I've actually gotten a co-worker in trouble before, because I talked to my supervisor's secretary to ask her to place a call to get something repaired in my office. The repair person, an employee there, had come to my office and said hi to me, and I, not knowing who they were, didn't communicate with them. They left, and hours later I was asked by my supervisor's secretary whether the person had come to talk to me, and I said no. I wasn't trying to get them in trouble. I just didn't know what they looked like, regardless of having interacted with them before.
If people of similar physical characteristics(weight, skin color, hair color and clothing) talk to me within close periods of time, I'll often not realize that they're different people.
When watching television or movies, if there are two characters who have similar physical characteristics, I'll often get them confused. I watch shows about crime, and sometimes I think that the same person is the criminal and the good guy, and it's only when they actually interact do I realize who each character is, and from that point on I notice some distinguishing characteristic to separate them. But if the antagonist and the protagonist are similar, like two light-haired men, two light-haired women, two dark-haired men, or two dark-haired women, I often get them confused.
If I have repeatedly interacted with a person over a long period of time, like years, I would like to think that I have some ability to remember their face, but sometimes I've even had trouble recognizing family members. I remember one time when I was a child and I was getting off a plane after visiting my dad. I didn't recognize my own mom. Nothing about her appearance had changed significantly while I was gone. Thankfully she recognized me and my sister recognized her. I didn't mention it to them, because I knew that it would seem odd. I only see my sister a few times per year now, and I often don't recognize her, even though she does look somewhat distinctive.
I'm not sure about this but I think mine might be more of a memory storage/retrieval issue than actual face blindness. Many times I remember a person's face, and I realize that I do know them but I just don't have any idea who they are or where I know them from. My memory is very dependent on context, and when I see people outside of a familiar context I get totally confused.
Other times I just flat out don't remember people at all. It is not a situation where I know who they are and just can't put a name with a face. I just don't remember seeing them or talking to them before at all. This does not happen with people I have any significant connection with, it only happens with people I've met in passing or had very brief or insignificant interactions with. And maybe part of the problem is that I consider a lot of interactions with people to be very insignificant, probably more so than other people do. I don't place much importance on them so I don't hold that information in memory very well.
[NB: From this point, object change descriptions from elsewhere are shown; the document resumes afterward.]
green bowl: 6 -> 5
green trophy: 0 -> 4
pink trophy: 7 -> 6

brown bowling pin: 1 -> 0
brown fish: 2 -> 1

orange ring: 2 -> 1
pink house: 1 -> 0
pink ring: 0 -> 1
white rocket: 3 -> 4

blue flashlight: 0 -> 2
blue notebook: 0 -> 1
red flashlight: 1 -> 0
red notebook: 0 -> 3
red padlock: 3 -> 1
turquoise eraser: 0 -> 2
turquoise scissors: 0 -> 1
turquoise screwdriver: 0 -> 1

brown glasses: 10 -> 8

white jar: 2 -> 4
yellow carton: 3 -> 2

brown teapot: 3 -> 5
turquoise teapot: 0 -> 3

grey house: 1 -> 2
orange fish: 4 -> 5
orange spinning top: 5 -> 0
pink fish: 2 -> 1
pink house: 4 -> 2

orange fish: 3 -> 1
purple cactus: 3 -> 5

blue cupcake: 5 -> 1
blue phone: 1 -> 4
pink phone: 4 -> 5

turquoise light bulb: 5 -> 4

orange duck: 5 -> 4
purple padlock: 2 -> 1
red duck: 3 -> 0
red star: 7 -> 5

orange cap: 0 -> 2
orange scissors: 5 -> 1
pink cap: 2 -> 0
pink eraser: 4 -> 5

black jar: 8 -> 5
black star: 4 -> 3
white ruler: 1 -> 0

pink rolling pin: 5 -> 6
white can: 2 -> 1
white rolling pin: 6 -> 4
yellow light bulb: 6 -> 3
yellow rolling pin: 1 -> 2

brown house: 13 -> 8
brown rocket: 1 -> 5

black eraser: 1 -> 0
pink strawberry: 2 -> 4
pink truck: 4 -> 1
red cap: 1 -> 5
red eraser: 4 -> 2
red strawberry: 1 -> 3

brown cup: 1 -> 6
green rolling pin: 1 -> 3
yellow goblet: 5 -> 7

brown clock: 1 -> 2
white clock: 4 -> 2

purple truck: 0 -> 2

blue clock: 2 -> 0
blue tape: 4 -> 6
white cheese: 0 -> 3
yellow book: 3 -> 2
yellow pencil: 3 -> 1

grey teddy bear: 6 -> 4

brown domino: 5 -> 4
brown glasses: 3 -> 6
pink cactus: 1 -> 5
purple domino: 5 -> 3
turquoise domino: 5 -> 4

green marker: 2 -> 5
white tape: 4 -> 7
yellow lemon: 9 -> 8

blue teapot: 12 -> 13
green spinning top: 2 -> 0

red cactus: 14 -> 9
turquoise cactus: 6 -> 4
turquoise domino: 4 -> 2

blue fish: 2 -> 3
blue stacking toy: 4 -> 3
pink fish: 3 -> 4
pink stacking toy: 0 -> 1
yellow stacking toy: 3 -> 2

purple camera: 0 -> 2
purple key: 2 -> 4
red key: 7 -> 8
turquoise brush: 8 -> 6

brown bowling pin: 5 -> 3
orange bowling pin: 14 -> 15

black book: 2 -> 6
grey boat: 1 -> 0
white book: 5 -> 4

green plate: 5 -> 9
I work in sales and it's a daily struggle to remember people and figure out who they are. I travel to different places and often run into people in a different place than I saw them before so that makes it even harder. It's very awkward but I have stopped feeling bad about it. I do my best with it and that's all I can do. I can't help it if people feel slighted by it.
I am very good at recognizing faces if I know them, but it takes me a long time to learn a person's face. I don't have a good memory for details so picking out a distinguising feature doesn't help at all. I remember people more when I get a "feeling" for who they are.
i get that, i work in a busy clinic and i often 'forget' faces even when it's me that's booked them into clinic! or i look around the room and cant remember who people are!